Acreditar e agir

        Um viajante caminhava pelas margens de um grande lago de águas cristalinas e imaginava uma forma de chegar até o outro lado, onde era seu destino.  Suspirou profundamente enquanto tentava fixar o olhar no horizonte. A voz de um homem de cabelos brancos quebrou o silêncio momentâneo, oferecendo-se para transportá-lo. Era um barqueiro.   O pequeno barco envelhecido, no qual a travessia seria realizada, era provido de dois remos de madeira de carvalho. O viajante olhou detidamente e percebeu o que pareciam ser letras em cada remo. Ao colocar os pés empoeirados dentro do barco, observou que eram mesmo duas palavras. Num dos remos estava entalhada a palavra acreditar e no outro agir.  Não podendo conter a curiosidade, perguntou a razão daqueles nomes originais dados aos remos.  O barqueiro pegou o remo, no qual estava escrito acreditar, e remou com toda força. O barco, então, começou a dar voltas sem sair do lugar em que estava. Em seguida, pegou o remo em que estava escrito agir e remou com todo vigor. Novamente o barco girou em sentido oposto, sem ir adiante.   Finalmente, o velho barqueiro, segurando os dois remos, movimentou-os ao mesmo tempo e o barco, impulsionado por ambos os lados, navegou através das águas do lago, chegando calmamente à outra margem.  Então o barqueiro disse ao viajante:                                        

         - Este barco pode ser chamado de autoconfiança. E a margem é a meta que desejamos atingir

        - Para que o barco da autoconfiança navegue seguro e alcance a meta pretendida, é preciso que utilizemos os dois remos ao mesmo tempo e com a mesma intensidade: agir e acreditar. 

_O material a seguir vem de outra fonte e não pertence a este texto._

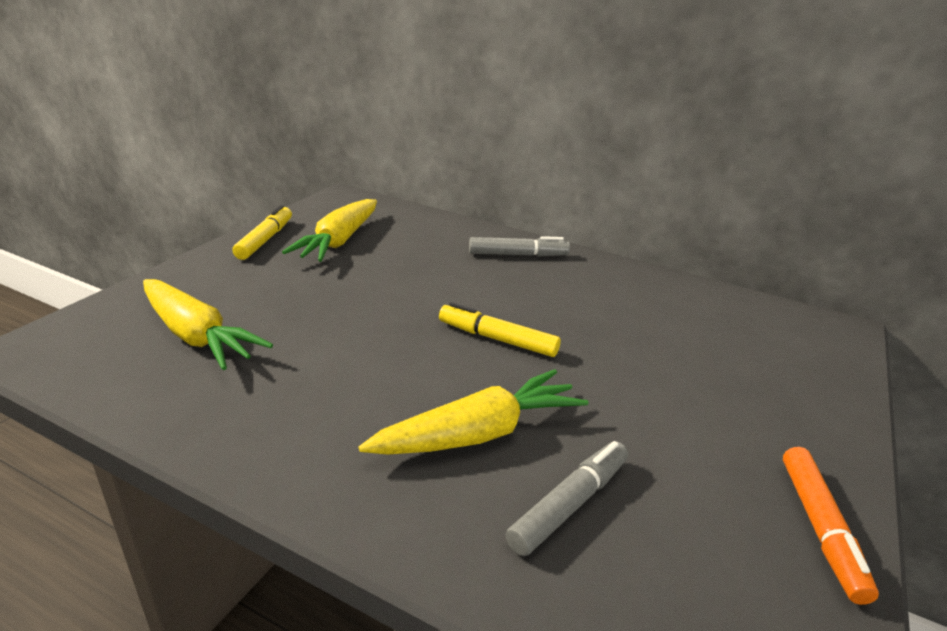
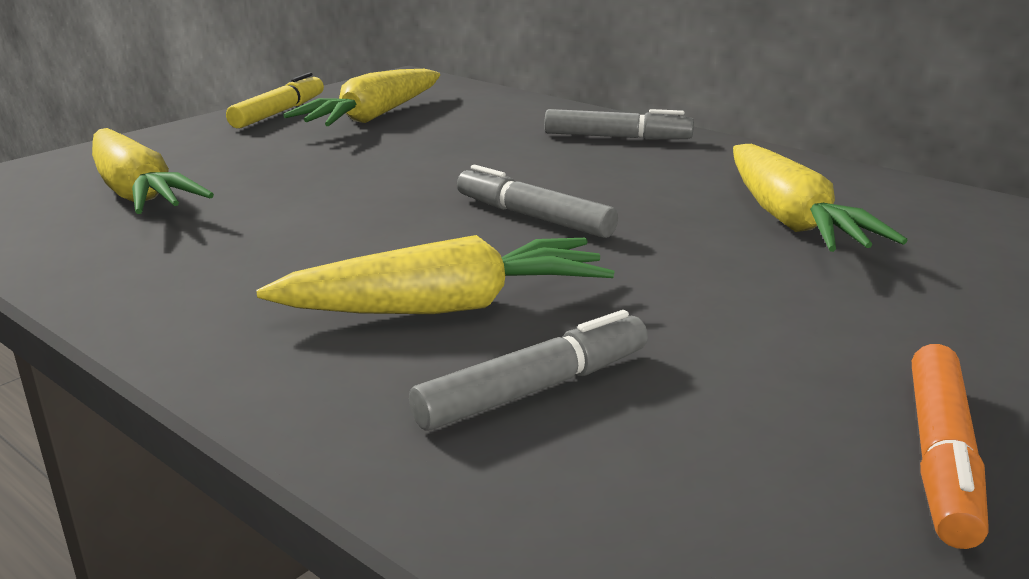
camera: 15 degrees right, 5 degrees down
(497, 339) = (533, 217): yellow marker -> grey marker
(657, 328) = (789, 219): none -> yellow carrot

        Não basta apenas acreditar, senão o barco ficará rodando em círculos, é preciso também agir para movimentá-lo na direção que nos levará a alcançar a nossa meta.  

        Agir e acreditar. Impulsionar os remos com força e com vontade, superando as ondas e os vendavais e não esquecer que, por vezes, é preciso remar contra a maré.

 

        Gandhi tinha uma meta: libertar seu povo do jugo inglês. Tinha também uma estratégia: a não violência.

Sua autoconfiança foi tanta que atingiu a sua meta sem derramamento de sangue. Ele não só acreditou que era possível, mas também agiu com segurança.

        Madre Teresa também tinha uma meta: socorrer os pobres abandonados de Calcutá. Acreditou, agiu, e superou a meta inicial, socorrendo pobres do mundo inteiro.

        Albert Schweitzer traçou sua meta e chegou lá. Deixou o conforto da cidade grande e se embrenhou na selva da África francesa para atender os nativos, no mais completo anonimato.

Como estes, teríamos outros tantos exemplos de homens e mulheres que não só acreditaram, mas que tornaram realidade seus planos de felicidade e redenção particular.

        E você? Está remando com firmeza para atingir a meta a que se propôs?

        Se o barco da sua autoconfiança está parado no meio do caminho ou andando em círculos, é hora de tomar uma decisão e impulsioná-lo com força e com vontade.                                                                                                                               

        Lembre que só você poderá acioná-lo utilizando-se dos dois remos: agir e acreditar.

        Pense nisso!

        Caso você ainda não tenha uma meta traçada ou deseje refazer a sua, considere alguns pontos:                                                       

        Verifique se os caminhos que irá percorrer não estarão invadindo a propriedade de terceiros.

        Se as águas que deseja navegar estão protegidas dos calhaus da inveja, do orgulho, do ódio.

        E, antes de movimentar o barco, verifique se os remos não estão corroídos pelo ácido do egoísmo.

        Depois de tomar todas essas precauções, siga em frente e boa viagem.

(Redação do Momento Espírita, com base em texto veiculado pela Internet, atribuído a Aurélio Nicoladeli.)